Contrary to your opinion, he's not a representation of African men. How come my own father loved me and my sister more than my brothers? he said and did things that made us know it. Pips chose reasons to love or hate, sometimes I think they are excuses. I have a bro that obviously likes his first born a lot (female) because she's the first sometimes I call him out on this. It's glaring and unfair so pips just pick various reasons. I pray parent learn to at least treat all equally despite having a favorite

2 Likes

Re: I Find It Hard To Pretend Loving My Kids Equally, Help! by MrHighSea: 6:14pm On Jan 07, 2019
UyaiIncomparabl:


Pure lie, bro!
U r a Mum?

1 Like

Re: I Find It Hard To Pretend Loving My Kids Equally, Help! by Mariangeles(f): 6:14pm On Jan 07, 2019
gabazin080:
I have heard people saying one has to love his kids equally or don't show it even if you love one more, but I find it hard to pretend .

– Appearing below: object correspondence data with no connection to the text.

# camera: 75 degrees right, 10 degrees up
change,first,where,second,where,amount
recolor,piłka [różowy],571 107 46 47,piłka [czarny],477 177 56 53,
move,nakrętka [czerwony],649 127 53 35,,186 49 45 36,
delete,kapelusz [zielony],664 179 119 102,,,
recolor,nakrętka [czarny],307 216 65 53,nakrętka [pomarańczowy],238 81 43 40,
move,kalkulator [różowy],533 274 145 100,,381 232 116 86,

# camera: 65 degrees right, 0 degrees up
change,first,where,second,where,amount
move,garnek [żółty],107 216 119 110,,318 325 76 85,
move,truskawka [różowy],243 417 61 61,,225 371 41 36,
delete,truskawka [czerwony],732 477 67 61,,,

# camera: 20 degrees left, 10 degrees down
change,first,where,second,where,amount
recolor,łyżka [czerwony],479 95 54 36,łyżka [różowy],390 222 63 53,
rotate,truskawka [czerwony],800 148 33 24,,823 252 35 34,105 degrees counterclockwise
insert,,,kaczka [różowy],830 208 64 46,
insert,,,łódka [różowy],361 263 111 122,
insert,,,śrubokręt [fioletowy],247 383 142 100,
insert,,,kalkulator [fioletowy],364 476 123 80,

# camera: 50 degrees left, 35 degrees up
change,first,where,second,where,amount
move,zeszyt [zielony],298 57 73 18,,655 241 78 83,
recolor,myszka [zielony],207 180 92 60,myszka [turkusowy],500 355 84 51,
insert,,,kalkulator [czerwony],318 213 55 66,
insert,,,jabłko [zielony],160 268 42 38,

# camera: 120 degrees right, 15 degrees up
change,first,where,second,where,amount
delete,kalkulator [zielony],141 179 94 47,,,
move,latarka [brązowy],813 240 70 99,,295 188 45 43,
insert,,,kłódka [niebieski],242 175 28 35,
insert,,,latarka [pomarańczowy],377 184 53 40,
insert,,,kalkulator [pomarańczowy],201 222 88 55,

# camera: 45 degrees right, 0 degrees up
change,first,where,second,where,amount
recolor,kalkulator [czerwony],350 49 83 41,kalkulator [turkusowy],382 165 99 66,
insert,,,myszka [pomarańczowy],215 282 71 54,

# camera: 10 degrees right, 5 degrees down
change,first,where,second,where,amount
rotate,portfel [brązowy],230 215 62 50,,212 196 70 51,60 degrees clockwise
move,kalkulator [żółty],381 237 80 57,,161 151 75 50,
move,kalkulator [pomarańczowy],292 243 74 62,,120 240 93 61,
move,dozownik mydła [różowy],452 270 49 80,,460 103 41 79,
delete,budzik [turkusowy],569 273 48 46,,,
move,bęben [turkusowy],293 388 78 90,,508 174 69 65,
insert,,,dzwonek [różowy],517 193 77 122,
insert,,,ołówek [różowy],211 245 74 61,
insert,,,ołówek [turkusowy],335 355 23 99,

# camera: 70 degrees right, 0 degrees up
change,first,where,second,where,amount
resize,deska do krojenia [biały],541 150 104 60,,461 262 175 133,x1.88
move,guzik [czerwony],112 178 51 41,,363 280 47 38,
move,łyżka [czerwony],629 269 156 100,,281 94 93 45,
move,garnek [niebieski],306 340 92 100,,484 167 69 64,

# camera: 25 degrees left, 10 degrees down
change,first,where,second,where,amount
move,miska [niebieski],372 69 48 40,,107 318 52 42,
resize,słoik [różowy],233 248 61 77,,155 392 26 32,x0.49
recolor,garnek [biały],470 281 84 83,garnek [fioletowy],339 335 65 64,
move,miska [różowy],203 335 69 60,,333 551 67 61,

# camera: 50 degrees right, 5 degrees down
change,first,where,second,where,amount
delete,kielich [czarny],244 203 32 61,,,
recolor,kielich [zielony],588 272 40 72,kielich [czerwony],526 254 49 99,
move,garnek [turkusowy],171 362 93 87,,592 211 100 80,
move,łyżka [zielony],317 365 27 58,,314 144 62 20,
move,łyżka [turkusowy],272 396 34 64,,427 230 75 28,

I have 3 kids, a boy and twin girls. I love the 1st born more than the rest because he is a boy and love one of the twins more than the other.
I place the male as the number in the home even ahead of the mom. he is very smart for his age and resembles me 100 percent. and for the twins, I love the one that looks like my late mom and very smart than the other.


help I find it hard to love them equally or even pretend to love them equally and it's causing division in my home
I cry for your kids cry cry cry
Re: I Find It Hard To Pretend Loving My Kids Equally, Help! by Nobody: 6:15pm On Jan 07, 2019
gabazin080:
I have heard people saying one has to love his kids equally or don't show it even if you love one more, but I find it hard to pretend .

I have 3 kids, a boy and twin girls. I love the 1st born more than the rest because he is a boy and love one of the twins more than the other.
I place the male as the number in the home even ahead of the mom. he is very smart for his age and resembles me 100 percent. and for the twins, I love the one that looks like my late mom and very smart than the other.


help I find it hard to love them equally or even pretend to love them equally and it's causing division in my home
@bolded ,this is the beginning of segregation among your children. Gender bias is your problem and no one can fix it except you. Its a thing of the mind.In your subconscious, you have already rated the male gender above the other ,and also probably love your mum more than your wife, and now it is manifesting in how you treat your children to the extent that even they will notice. I hope it doesn't get to the kind of sibling rivalry I have seen . Its not a sight you want to witness as a parent when you are old.

2 Likes

Re: I Find It Hard To Pretend Loving My Kids Equally, Help! by demelza: 6:15pm On Jan 07, 2019
Op don't mind all these posters.

You are doing the right thing just continue.

Leave the "dull" child alone, after all she took after her mother.




Na for old age you go see result of this terrible seed you are sowing. grin grin
By that time, you will be too weak and powerless to do anything.

5 Likes 1 Share

Re: I Find It Hard To Pretend Loving My Kids Equally, Help! by MissRaine69(f): 6:16pm On Jan 07, 2019
IntrovertedK:
it's like that everywhere madam. It's not possible to love them equally maybe for men sha. Even God doesn't love us all equally. So it has been and so shall it be till eternity. We can't love kids equally Op stop disturbing yourself on that.
Just because you advocate shyte parenting that does not make it universal.
EVEN if it’s widespread good parents try to be impartial instead of trying to justify how the children are being treated.